My Joy, celle que s’inventent les Russes pour se tirer d’une vie d’ennui. Pas de mystère là-dedans : une belle allégorie bien photographiée, axée autour de la prestance sans faille de Viktor Nemets, le Russe qui s’appelle « allemand ». Mais le mystère survient vite : surgissant de la lenteur slave, il commence par s’enrouler autour des flash-backs comme la fumée de cigarette autour d’un manteau.
L’allégorie devient cryptique, l’œuvre bascule si pernicieusement qu’on a l’impression de s’être endormi, mais non : on a basculé dans la poésie noire d’une critique sociétale elliptique qui a cessé de traiter le laid pour traiter de par lui, toujours solide dans son atmosphère, mais suffocante. Une rupture qui, si tant est qu’on arrive à suivre, ne s’explique d’ailleurs pas.
On commence à se rendre compte qu’il n’y a pas besoin d’histoire : ce qui se met à compter, c’est le va-et-vient d’une époque à l’autre, puis d’une image à l’autre, lesquelles n’ont pas besoin d’avoir vraiment du sens. On apprend à abhorrer cet ennui visqueux qui se forme depuis un lac sans vie, stoïque, scabreux, privé bien vite de la beauté de plans qui deviennent longs et techniques plus que jolis. Lenteur et ennui à l’infini.

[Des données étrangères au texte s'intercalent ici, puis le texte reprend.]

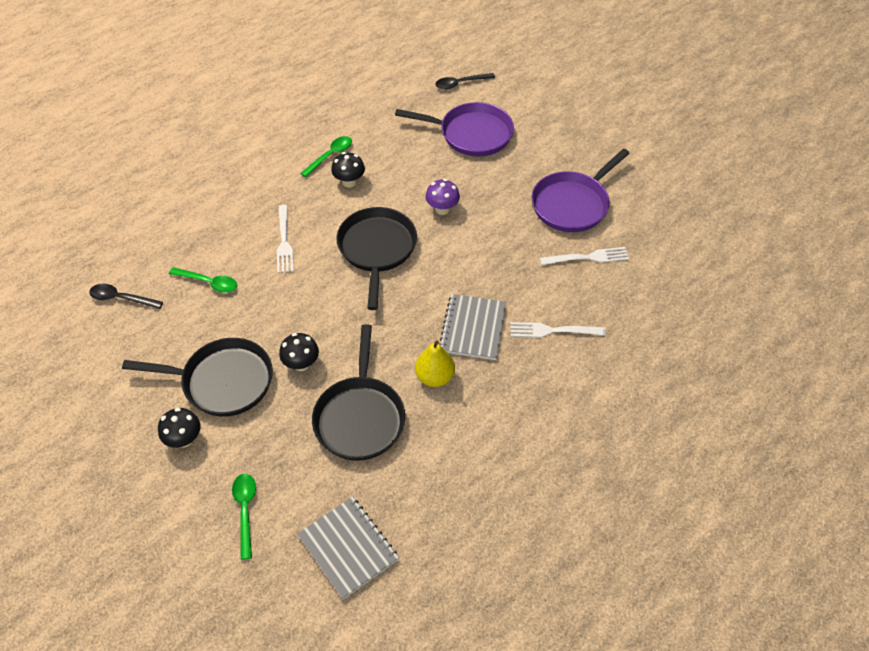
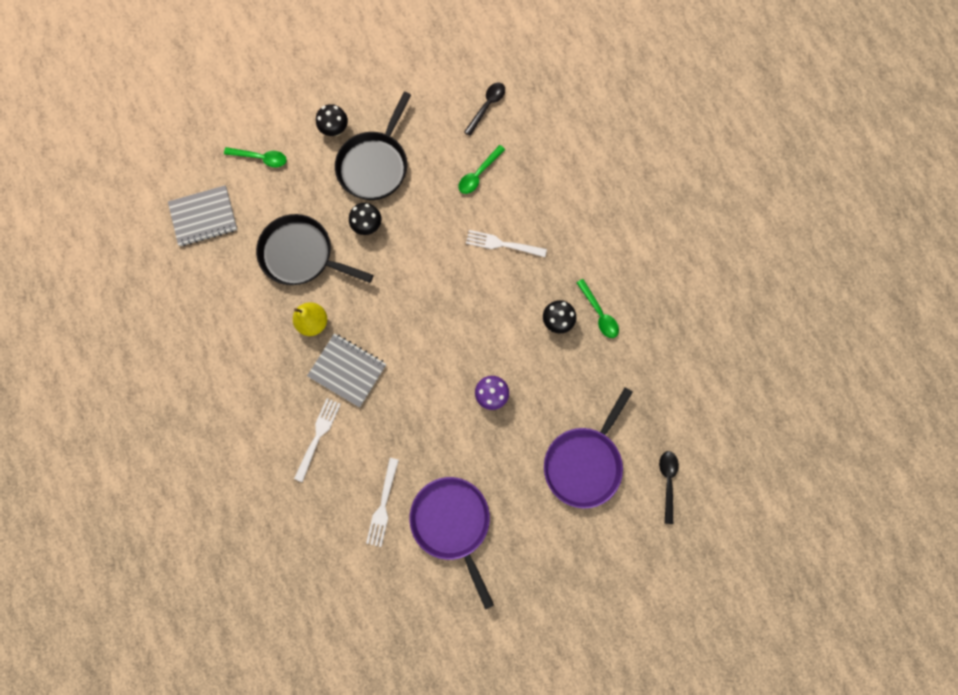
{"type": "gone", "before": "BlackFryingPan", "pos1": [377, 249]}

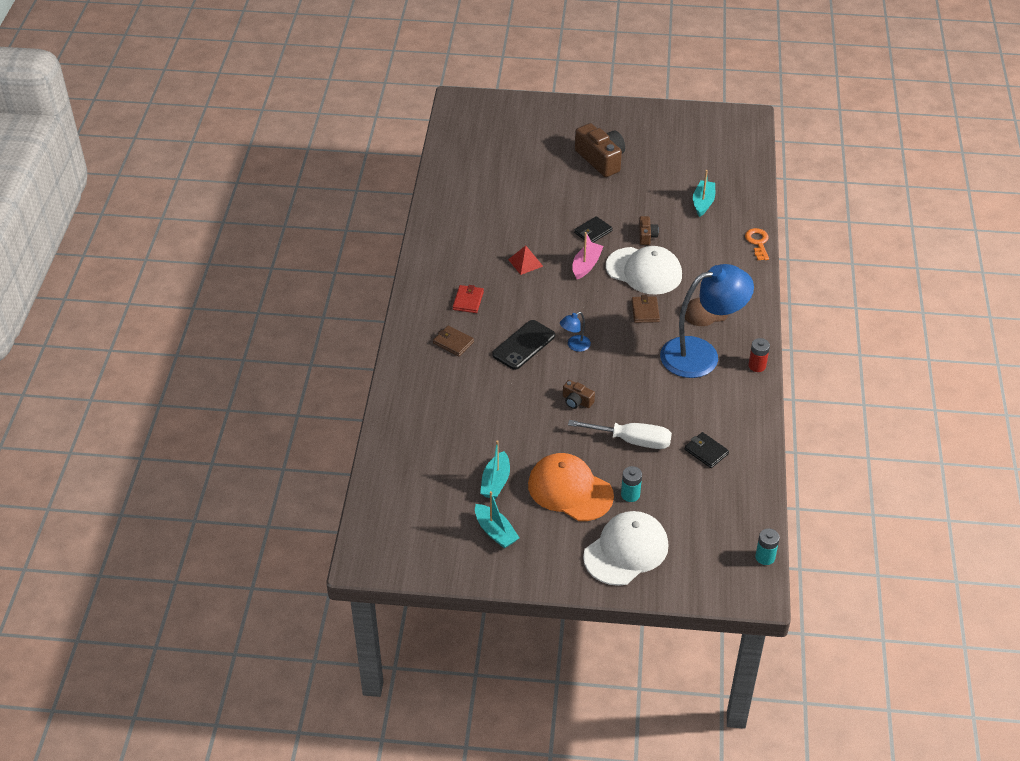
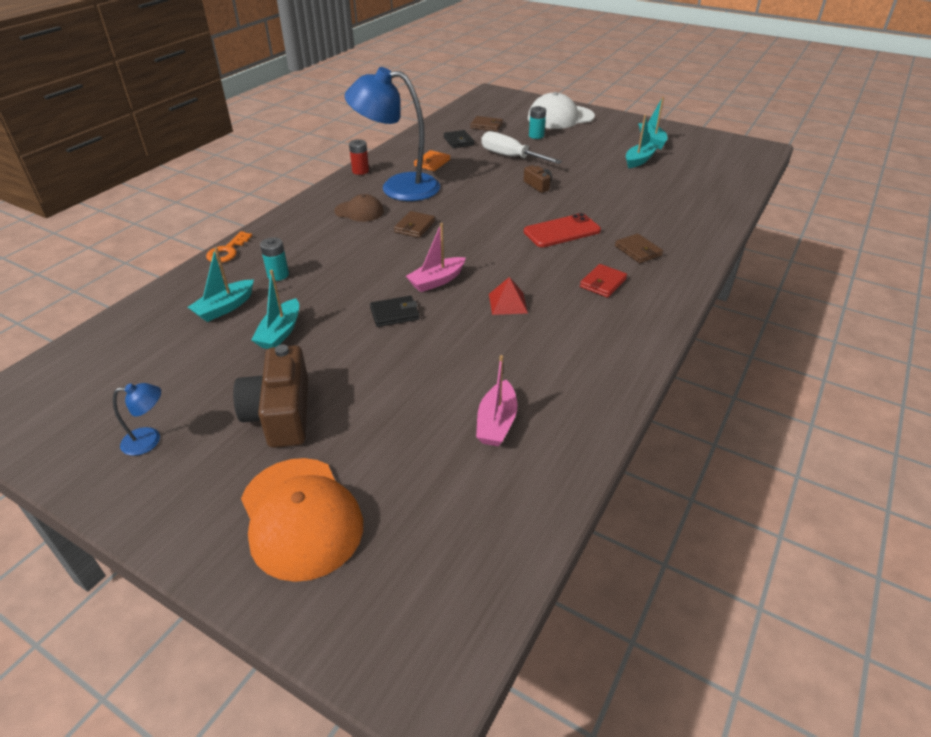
{"type": "gone", "before": "DarkBrownCompactCamera", "pos1": [646, 236]}
{"type": "gone", "before": "PureWhiteCap", "pos1": [644, 271]}
{"type": "shifted", "before": "CobaltReadingLamp", "pos1": [574, 346], "pos2": [149, 440]}
{"type": "repainted", "before": "BlackPhone", "after": "ScarletPhone", "pos1": [523, 345], "pos2": [562, 231]}
{"type": "shifted", "before": "OrangeColouredCap", "pos1": [570, 490], "pos2": [301, 517]}
{"type": "shifted", "before": "AquaBattery", "pos1": [765, 557], "pos2": [278, 275]}
{"type": "new", "after": "DarkBrownBillfold", "pos2": [486, 126]}
{"type": "new", "after": "OrangeColouredBillfold", "pos2": [432, 163]}
{"type": "new", "after": "AquaToyBoat", "pos2": [280, 332]}
{"type": "new", "after": "RosePinkToyBoat", "pos2": [496, 422]}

Les gens qu’on voit partout, cette population si éparse que le recensement lui est inconnu, deviennent les faux semblants d’un plaisir perdu. S’exprimer dans l’art contre une existence que l’on méprise, c’est respectable. Mais il faut exorciser le démon avant, ou bien le spectateur en subit lui-même l’ire entière.